One of my natural first thoughts was to survey books on the topic, but that’s not as easy as one might think, either. The authors of one site I found had done the same thing and concluded:
On [sic] the main ... we are disappointed with the majority of books on depression. They fail to distinguish between the different types of depression. They waste valuable space debating whether depression is a "disease" like diabetes or a problem of adaptation and poor coping skills. For us, the answer is that depression is a syndrome, with many different causes and solutions.
Well, fine, but then I looked at their list of books and found myself still disappointed. What I really want to do is throw the question “out there” and ask you:
Is there some particular book on depression and/or bipolar disorder that you have found especially informative and/or helpful?
You needn’t be depressed to weigh in on this question, and you can register your comment as “Anonymous” or even send it to me in e-mail, if you’d like.
Here’s another question:
If you are sometimes depressed, is there anything you would like friends to ask or say to you during those times?
As for me, here’s what (little) I know from my own experience:
1) Depression is not “feeling sorry for yourself.” If a depressed person could “snap out of it,” he or she surely would. In fact, the burden of what I think of as meta-depression can exacerbate the problem, as a thoughtful person compares his or her life and problems to those of others and thinks, “I shouldn’t be depressed.” Depression is not a matter of should or shouldn’t.

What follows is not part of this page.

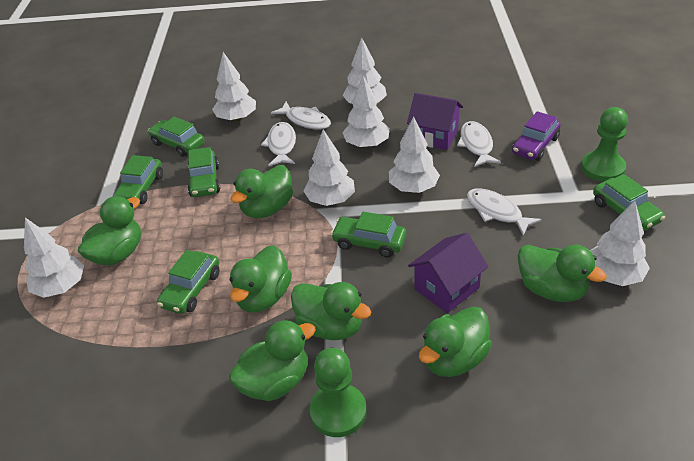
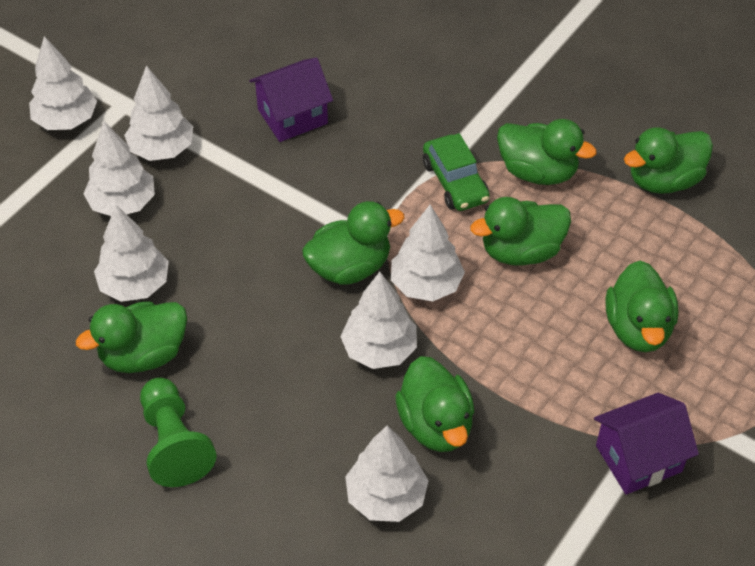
green car: 6 -> 1
green pawn: 2 -> 1
purple car: 1 -> 0
white fish: 4 -> 0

2) Neither is it true that “everything is relative” because all personal experience is absolute. We can observe other people living their lives, but the only one any of us lives is our own. The only life any of us knows “from the inside” is our own.
3) Depression is not “all in your head.” Depression is an overwhelmingly physiological experience, as much as a state of mind. During the winter of my worst and longest depression, I could only sleep two to three hours a night and would awake feeling encased in a suit of dread from head to toe. Every day and every night were draining and exhausting.

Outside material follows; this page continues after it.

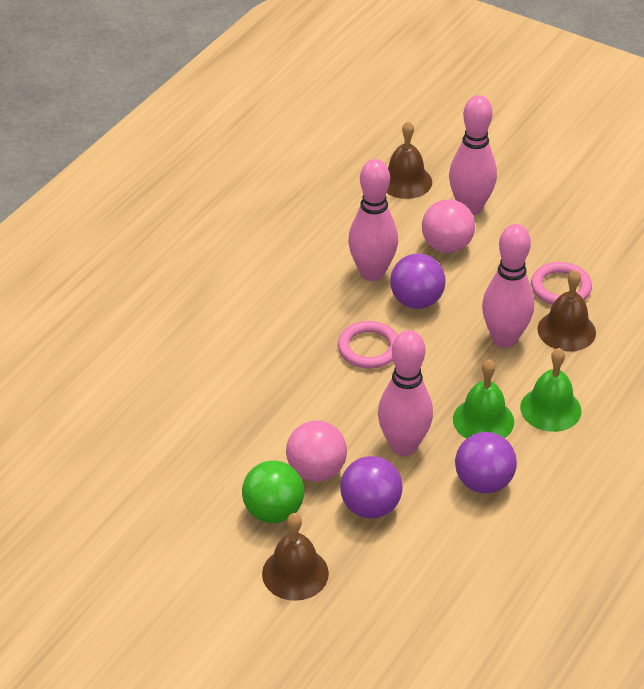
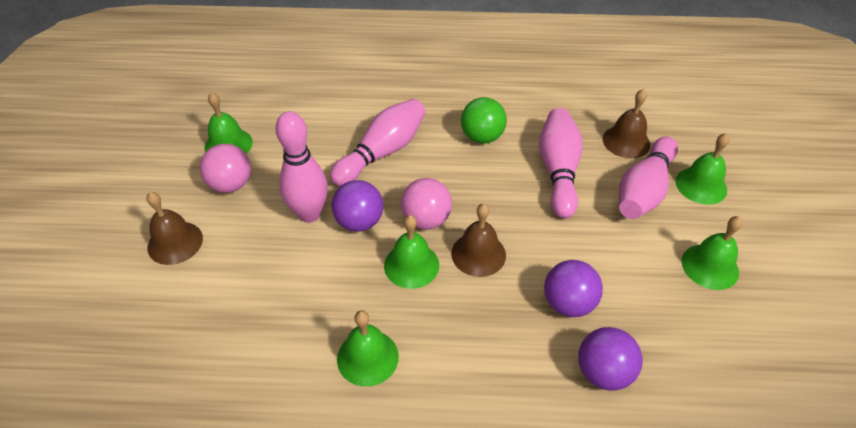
green bell: 2 -> 5
pink ring: 2 -> 0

4) There is a lot a depressed person can do to try to push depression away, but no cure is guaranteed to work. Exercise can help. (I forced myself to go to the pool three mornings a week.) A cheery environment can help. (I repainted a dull beige room a light, sunny yellow.) It’s a good idea to see a doctor. (I did.) Prescription medication helps some people. (I tried it for a while.) “Getting out of the house,” yoga, meditation – all are good ideas. Talking can help. But nothing is a guaranteed, instantaneous cure.
5) You cannot assume that someone who continues to be depressed is “not trying” to feel better. You may have no idea how hard that person is trying or how many things he or she has tried and is continuing to practice. Second-guessing and guilt-tripping a depressed person for being depressed is no help at all.

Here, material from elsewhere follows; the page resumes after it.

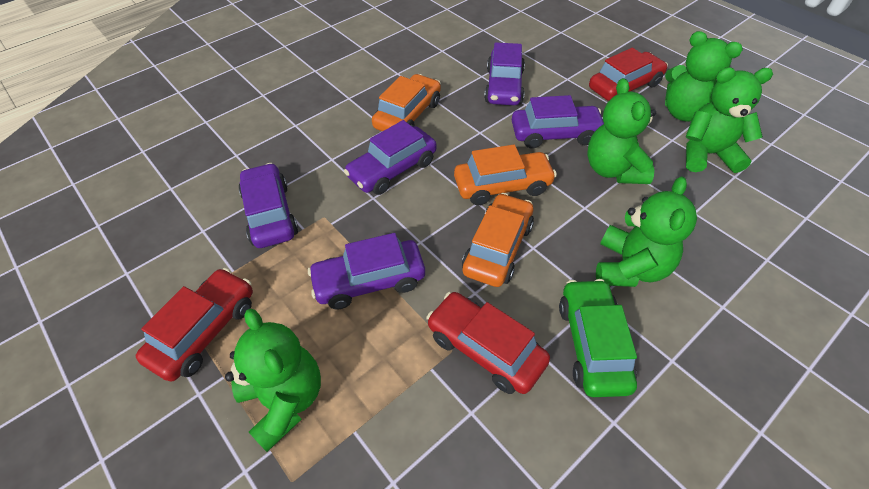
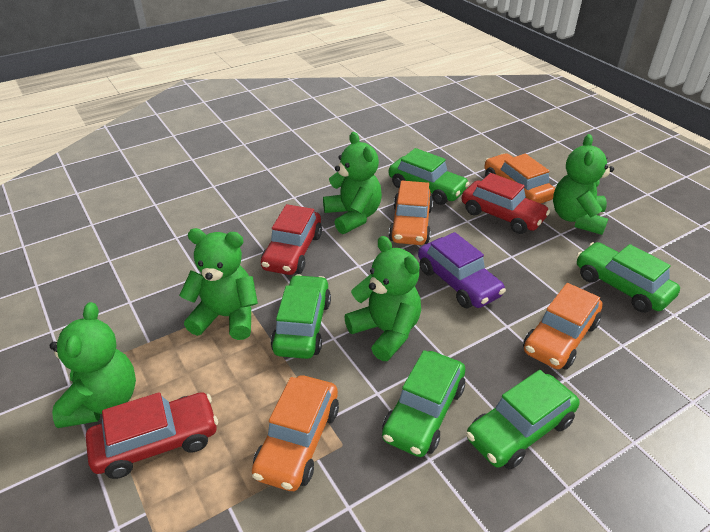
green car: 1 -> 5
orange car: 3 -> 4
purple car: 5 -> 1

I’ve numbered these as if they are separate “points,” but it should be clear that they are all interrelated.
A big problem with Internet “research” is that so much of what turns up in search results comes from people with something to sell, whether it’s a book or a pill or a program. When I remembered that NIH is my go-to for general health questions (thus avoiding sites focused on sales), I turned to NIMH to see what they had to say about depression, and right away I found it more helpful:
Most likely, depression is caused by a combination of genetic, biological, environmental, and psychological factors.
Depressive illnesses are disorders of the brain. Brain-imaging technologies, such as magnetic resonance imaging (MRI), have shown that the brains of people who have depression look different than those of people without depression. The parts of the brain involved in mood, thinking, sleep, appetite, and behavior appear different. But these images do not reveal why the depression has occurred [emphasis added]. They also cannot be used to diagnose depression.
To me this is helpful not because it claims to have all the answers but for the clear statement that answers are elusive. The brain of a depressed person looks different, but the difference does not reveal the cause. Is it situational? Chemical? A symptom of some other illness? Brain image can’t show answers to these questions.
Every generation, it seems, has its popular answers, but there is still so much we don’t know.